Nokia & Apple Settle Patent Litigation

Nokia & Apple Agree to Cash Settlement & Licensing In View of Cross-Patent Use

Nokia just won a breakthrough, having won a settlement deal from Apple for a long-standing patent dispute involving smartphone interfaces. Nokia gets cash plus licensing for every iPhone sold, and both companies get to use each other’s patented technologies.

If you can’t win ‘em, then sell licenses. This seems to be part of Nokia’s strategy, in the face of Andoid and iPhone rising to the top positions in the smartphone market. Nokia had been in a patent dispute with Apple since 2009, alleging that Apple was infringing on 10 Nokia patents relating to smartphone user interfaces such as touch scrolling and device illumination. When the iPad came out in 2010, Nokia claimed additional infringements. Most recently, the count was up to 46 patents.

Apple sued back, claiming Nokia was likewise infringing on several of Apple’s patents. Complaints were thrown back and forth, with the US International Trade Commission as arbiter, as well as similar oversight authorities in the UK, Germany and the Netherlands. Finally, though, the two parties agreed on settlement. While no exact figures were disclosed, the deal involves Apple paying Nokia a lump sum for past infringements, plus royalties for future smartphone (and tablet) sales.

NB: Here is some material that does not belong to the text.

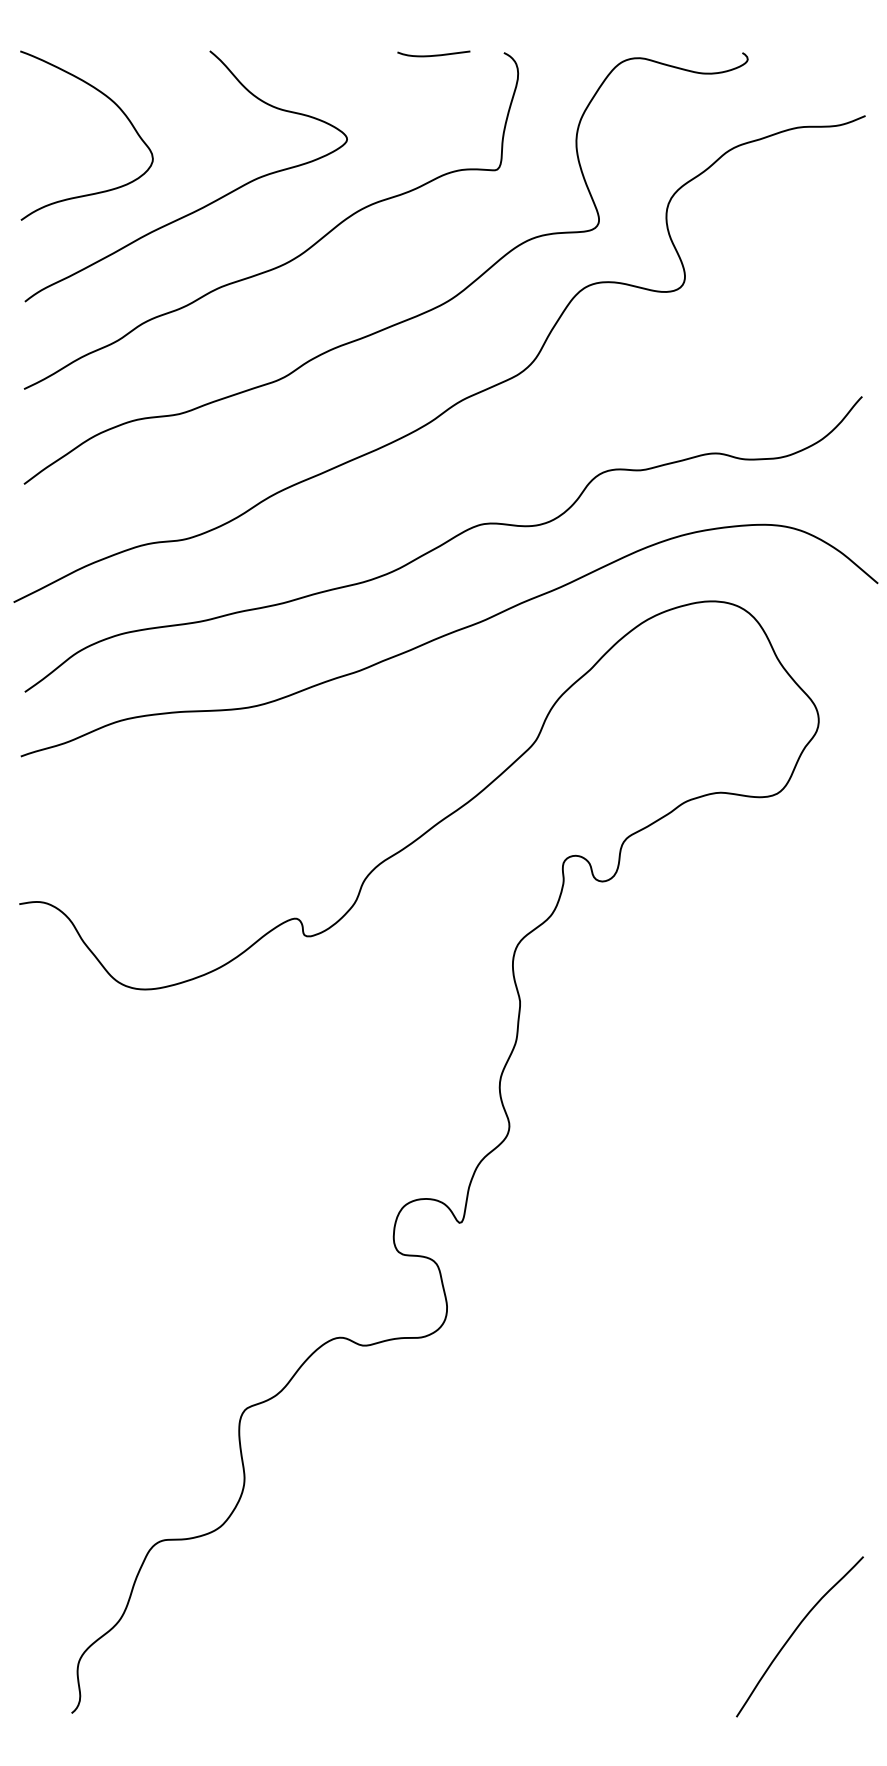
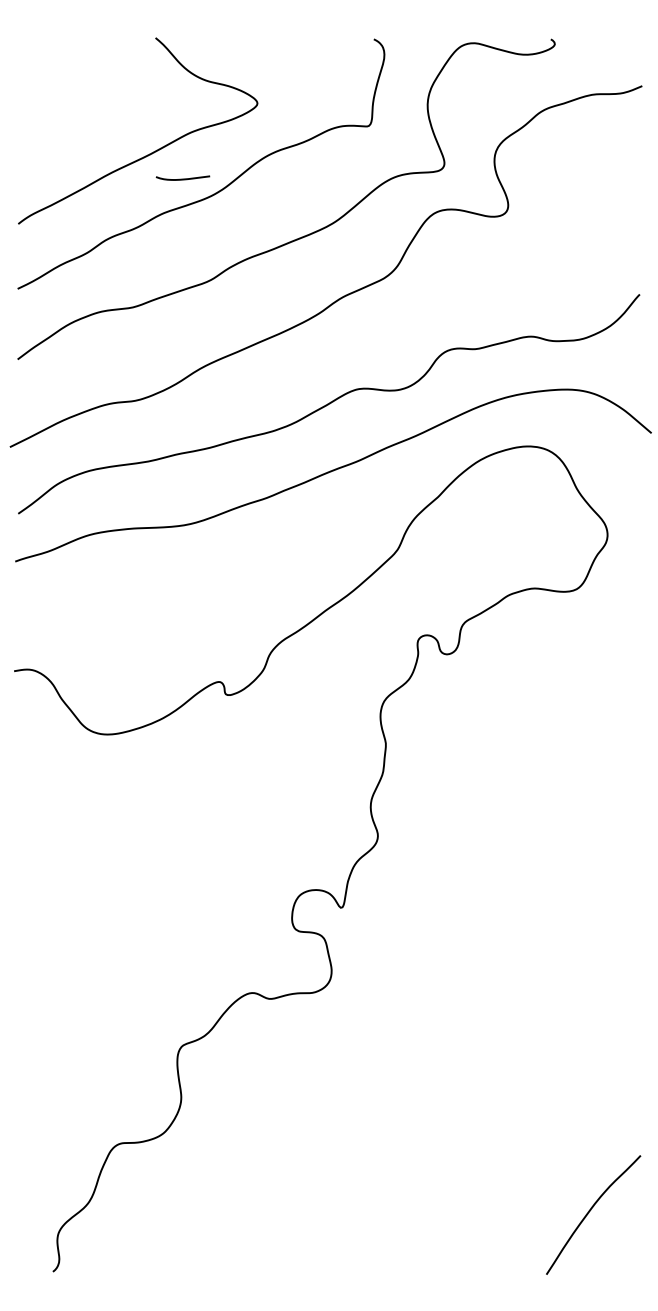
curve: (433, 54) -> (182, 178), moved
curve: (115, 105) -> (85, 78), removed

Meanwhile, since Apple also holds patents that Nokia uses in its products, the deal is supposed to have been fair to both sides, with either party using these on somewhat of an ex-deal basis. In the end, though, Nokia got the net benefit, and so Apple ends up paying. Nokia CEO Stephen Elop made a statement stressing the importance of Nokia focusing on its core business, rather than busying itself with expensive and time-consuming litigation.

We are very pleased to have Apple join the growing number of Nokia licensees … [The settlement] enables us to focus on further licensing opportunities in the mobile-communications market.

Apple has issued a statement, stressing that the two companies are at peace (for now), but not without underscoring the iPhone’s technological advances.

Apple and Nokia have agreed to drop all of our current lawsuits and enter into a license covering some of each others’ patents, but not the majority of the innovations that make the iPhone unique.

We’re glad everything turned out all right between Apple and Nokia. Now the real battle to be waged is whether Nokia and Microsoft will, indeed, be able to take the #2 smartphone spot in five years time, edging out Apple’s iPhone to third place.